In December of 2019, there were small rumblings of a new virus affecting people in a region of China. This seemed hardly a global concern, so understandably it was business as usual across the Media & Entertainment industries. Now however, as we approach the end of Q1 2020, the virus has spread globally, impacting thousands of lives and disrupting international business. What was, just a few months ago of no concern, now has Production Houses feeling the strain across the globe. But what is the outlook for Production in light of Coronavirus, and how can we weather this storm?
The full extent of the impact is hard to determine, with daily updates on productions being put on hiatus, distribution being delayed and work-forces told to stay home – 2020 will be a year of struggle for the industry. So far, some of the films that have been pushed back are No Time to Die, Fast & Furious 9, A Quiet Place 2 – all just weeks and days from their originally slated release. As for productions under way – Amazon Studios’ The Lord of the Rings TV series has halted production, Warner Bros have delayed the production start dates of Happy Potter spin-off Fantastic Beasts 3, in London, as is the same for The Batman and King Richard – both WB. Every studio across film and television has been effected.
Yet, the total impact is hard to determine, and monetary value / loss is difficult to see. This is something the industry has never had to deal with before, and with no preparation or fail-safes put in place, the only thing that can be done so far is to stagger releases and wait. There are some suggestions however, though certainly would have appeared extreme just a week ago.

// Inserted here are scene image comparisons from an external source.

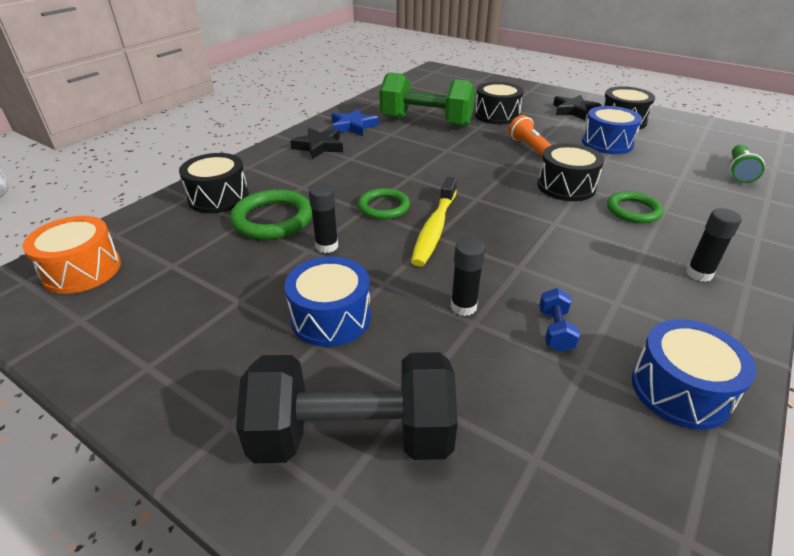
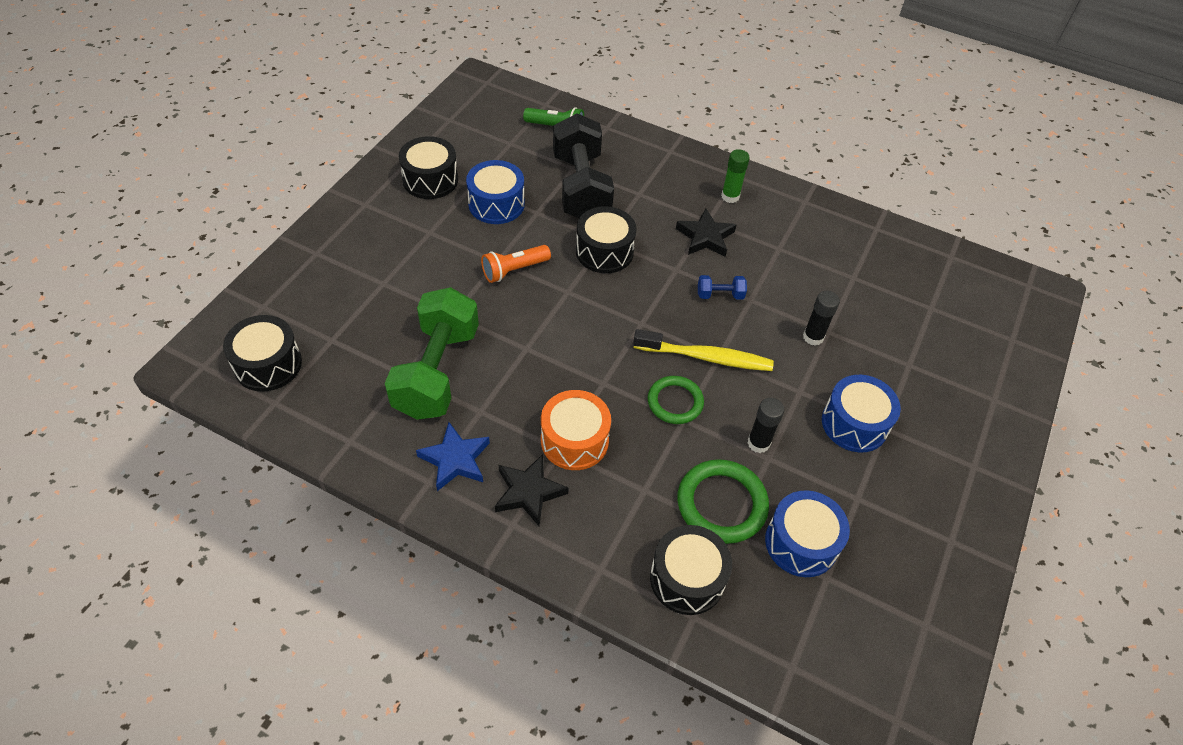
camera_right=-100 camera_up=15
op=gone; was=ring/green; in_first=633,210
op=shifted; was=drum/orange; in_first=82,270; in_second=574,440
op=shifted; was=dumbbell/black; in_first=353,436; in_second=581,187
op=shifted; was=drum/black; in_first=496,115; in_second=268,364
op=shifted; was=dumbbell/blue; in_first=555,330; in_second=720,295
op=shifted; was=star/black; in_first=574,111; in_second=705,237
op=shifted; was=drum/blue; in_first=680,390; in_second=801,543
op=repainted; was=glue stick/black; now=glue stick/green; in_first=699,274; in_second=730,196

Over in the twitter-verse, there has been a rising debate of streaming vs theatre-going – certainly nothing new, but now it has a revived sense of urgency. There is a rising tide of ardent streaming supporters, suggesting delayed productions should simply be released online instead of the theatre – maintaining the original release date. This is certainly an interesting idea, allowing productions to earn back some of the money now instead of later, and indeed, to keep people away from mass-gatherings in a time of a pandemic. One could argue this is a no-brainer and a win-win for the producers and distributions, and the audiences as well. There is one issue – the theatres. Should we really risk an entire art-form when we are not even sure how this pandemic will go, or is the worth risk taking?
However the mega-budget movies need a theatrical release to have any chance to gain their money back, streaming platforms only offer diminishing returns for such projects, and the studios know this. Despite nearly all of them having their own streaming platforms now, don’t expect to see these delayed films released on them.
While the coming month will be exceptionally hard for both production companies and theatres, once the impact of coronavirus becomes more clear, there could be light at the end of the tunnel. Theatre chains will be empty of the next few month – and if one chain has this problem, they all do. For both them and the production companies, this could be a time to build massive-anticipation. With many releases that were just days away, it has created an itch for many audience members, when the films are finally released, we could see an enormous spike in box-office numbers.
For now, the road ahead is clouded in fog, it can seem like we can’t see our hands in front of our faces. For Production companies, this will prove to be their greatest challenge since the writers strike of 2007. The landscape of coronavirus’ impact will continue to shift and change, but one thing won’t – people love movies, and people will always want to watch them.